Commodity costs are expected to continue pressuring dining concepts, foodservice companies and retailers this year, further impacting prices, the U.S. Department of Agriculture (USDA) said last week.
The USDA said in its food price outlook that it expects menu prices at restaurants and foodservice companies, or food away from home, to rise 5.5% to 6.5% this year, which would be a higher rate of inflation than in either 2020 or 2021 and would be higher than historical averages.
Grocery prices, or food at home, are expected to rise 3% to 4%.
Driving much of these increases is continued pressure on commodities. Inflation for everything from fruits and vegetables to beef and cooking oil is expected to continue this year, putting more pressure on profit margins and driving foodservice companies’ prices even higher.
Beef and chicken prices in particular are expected to keep rising this year. Wholesale beef prices are expected to increase 4% to 7% this year. That’s being driven by higher cattle prices, which the USDA expects to rise as much as 15.5% this year.
Poultry prices, meanwhile, are expected to rise as much as 12% this year. They’ve risen 26.5% over the past year.
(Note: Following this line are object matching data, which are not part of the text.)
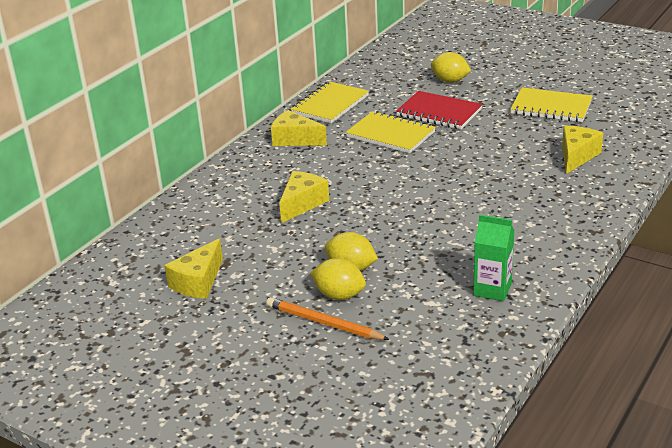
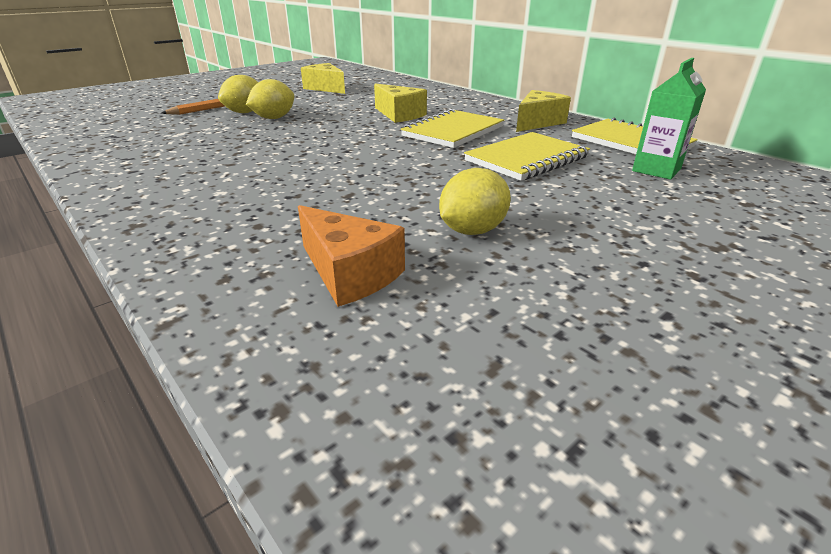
camera: 105 degrees right, 0 degrees up
(439, 112) = (590, 195): red notebook -> none
(450, 81) = (738, 225): yellow lemon -> yellow lemon (472, 230)
(492, 289) = (149, 154): green carton -> green carton (656, 170)
(551, 107) = (591, 305): yellow notebook -> yellow notebook (453, 131)
(576, 156) = (350, 273): yellow cheese -> orange cheese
Russia’s invasion of Ukraine is expected to take a massive toll on wheat prices, sending the cost of flour soaring. Wholesale wheat flour prices could rise as much as 15% this year. The invasion has put considerable pressure on international wheat prices, given that Ukraine is a major producer of the crop.
Soaring commodity costs
The USDA expects prices for many commodities to increase considerably this year, continuing a historic period of food cost inflation Here’s a look at some of them and the range of expected inflation.
Source: U.S. Department of Agriculture
Cooking oil is also getting expensive, due largely to rising soybean prices—which are expected to increase as much as 11.5% this year. Wholesale prices on cooking oils have taken off—they’re expected to rise as much as 30% this year.
Other commodity costs are expected to increase, too, including dairy, fruit and vegetables. The combination is expected to put considerable pressure on operator margins at a time when labor costs are also increasing. Few operators we’ve spoken with expect the problem to ease anytime soon.
Commodities have been increasing because of the pandemic impacts on the supply chain, as higher labor costs, plant shutdowns and worker shortages have increased the costs of production and transportation. The war in Ukraine has driven up costs further, particularly for certain commodities. Rising gas prices could also extend inflation well into the future.
Keith Anderkin, chief supply chain officer for the fast-casual chicken chain Zaxby’s, recently told A Deeper Dive, a podcast from FoodService Director sister publication Restaurant Business, that he doesn’t expect supply chain challenges to ease until next year.
He also hinted at the frustration operators have had with the series of challenges they’ve encountered the past two years.
“We’re wired to solve problems,” Anderkin said. “But usually we like to see the light at the end of the tunnel, so to speak, and then we go solve it.
“When there’s no light at the end of the tunnel, it can wear people down. But that’s the world we’re living in. We came out of the pandemic and we have a war going on.”